Drawing Machines: Machine Image

“THE MUMMY”: RE-RELEASED BY REALART PICTURES INC.

This piece is a heavily distorted video. The screen begins a bright magenta before seemingly “breaking apart” into a fragmented image. Bright, saturated colors, alongside dark blacks and bright whites fill the screen. The original video’s text and image are divided into rectangular sections that shift around the screen, moving in large bands – rendering them nearly unintelligible to the eye. Then, these rows of color are given a background of a colorful, tinted checker pattern, which also moves from side to side. These distorted masses of color move around the screen, changing with every scene from the original video. This, however, is interrupted at the end of the video. The screen shifts from the bright, colorful flashes to the original video, suddenly.

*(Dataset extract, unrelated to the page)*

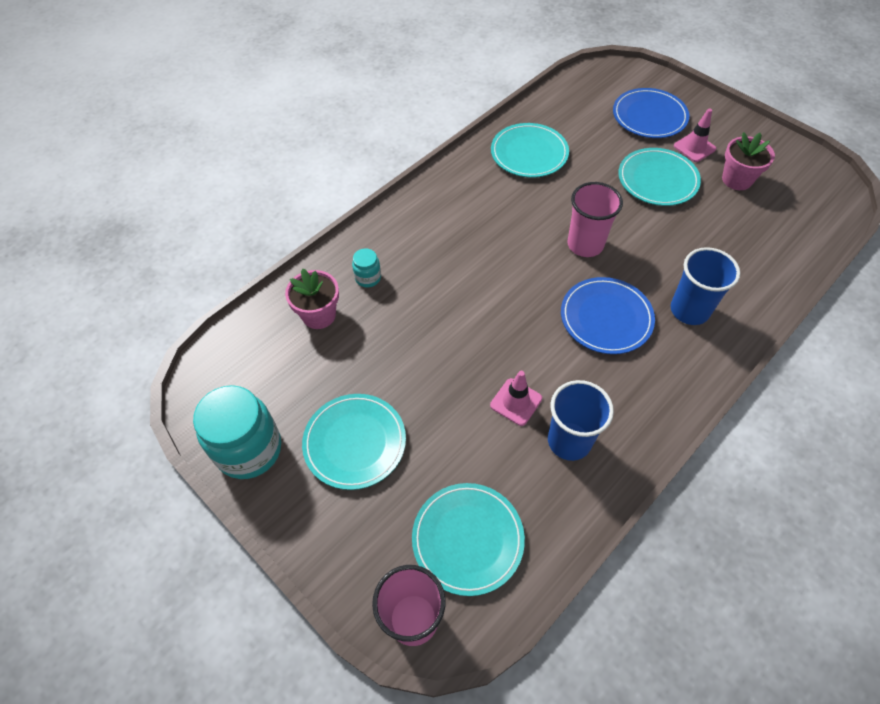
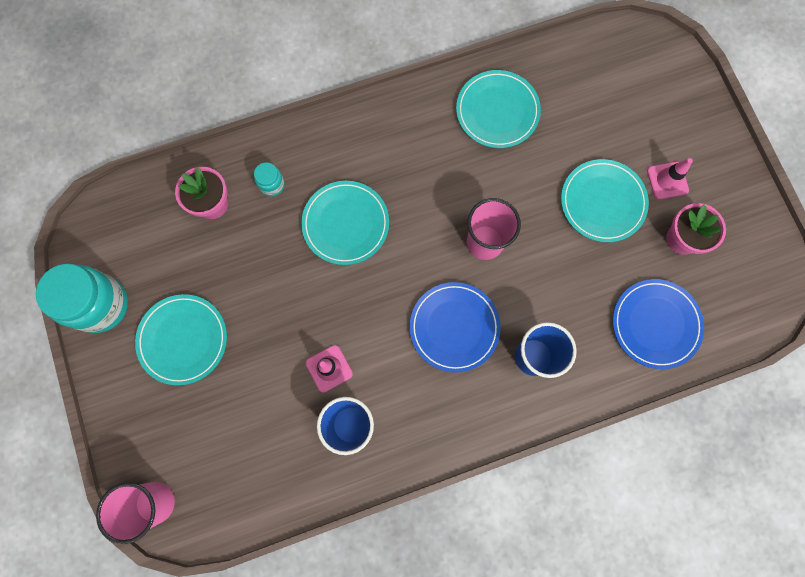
camera: 25 degrees right, 20 degrees up
(467, 539) = (226, 464): turquoise plate -> turquoise plate (345, 224)
(649, 116) = (648, 120): blue plate -> blue plate (655, 324)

In black and white, a man stands, in front of his face is text reading “‘The Mummy’ Re-released by Realart Pictures, Inc.” – stark in contrast to the previous two minutes of databent footage. After this glimpse of the original, the screen turns to a solid black and the video ends.

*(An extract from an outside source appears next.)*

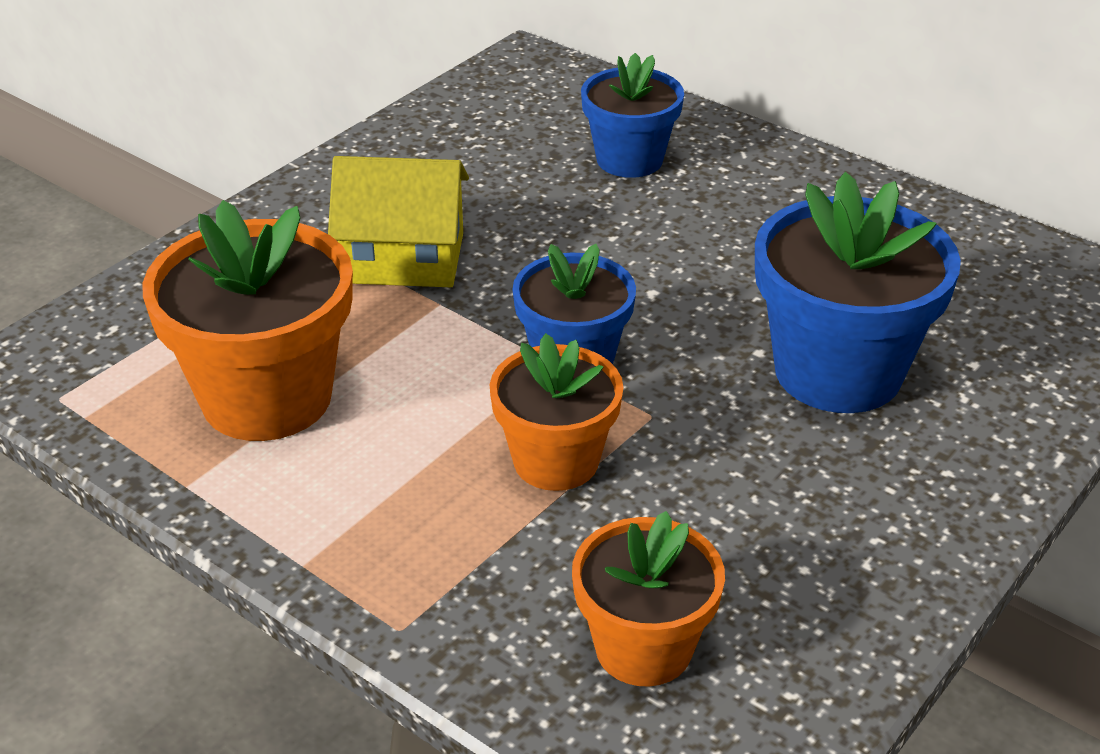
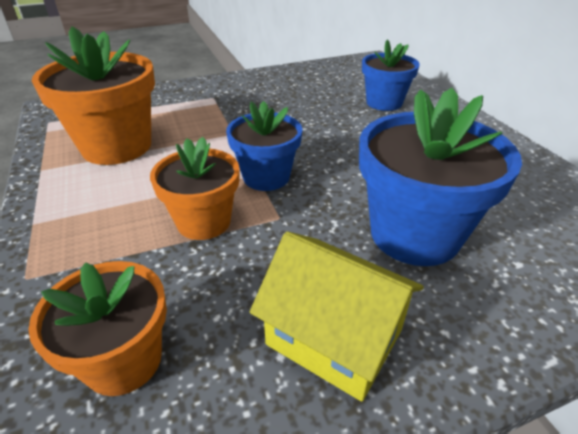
camera: 30 degrees right, 0 degrees up
(404, 258) = (239, 112): yellow house -> yellow house (334, 337)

This work was created while this class discussed the process of databending. What caught my attention in learning about data bending was the opportunity for the relinquishment of an artist’s control. The process of databending, especially for artists with minimal prior experience, can rely much on the machine’s innate processes and less so on an intended outcome preconceived in the artist’s mind. I thought that this contrasted much with movie and film production, a format of video art that heavily relies on the work of the artist and their respective mastery of the medium. I thought that using an old Hollywood film, (in this case) The Mummy, would provide a sense of contrast in this work. I wanted to take a type of work known for its control and attention to detail and to reformat it through a process that I felt I had minimal direct, artistic, control over.

This process involves manipulating a video’s file format so that the video file could be opened with an audio-editing program. For this work, I put the original The Mummy (1932) trailer into the audio editing program Audible and selected different sections of the trailer to transform with audio effects. I imported and exported the audio file from the program many times, testing the effects that I applied, ensuring that I hadn’t completely broken the file. In this work, I utilized the Wah-Wah effect as well as the treble and bass editors to create the final product, interspersing which sections I edited. After I transformed the audio file, I did a final export of the piece and converted it into an MP4 file that could play on my computer.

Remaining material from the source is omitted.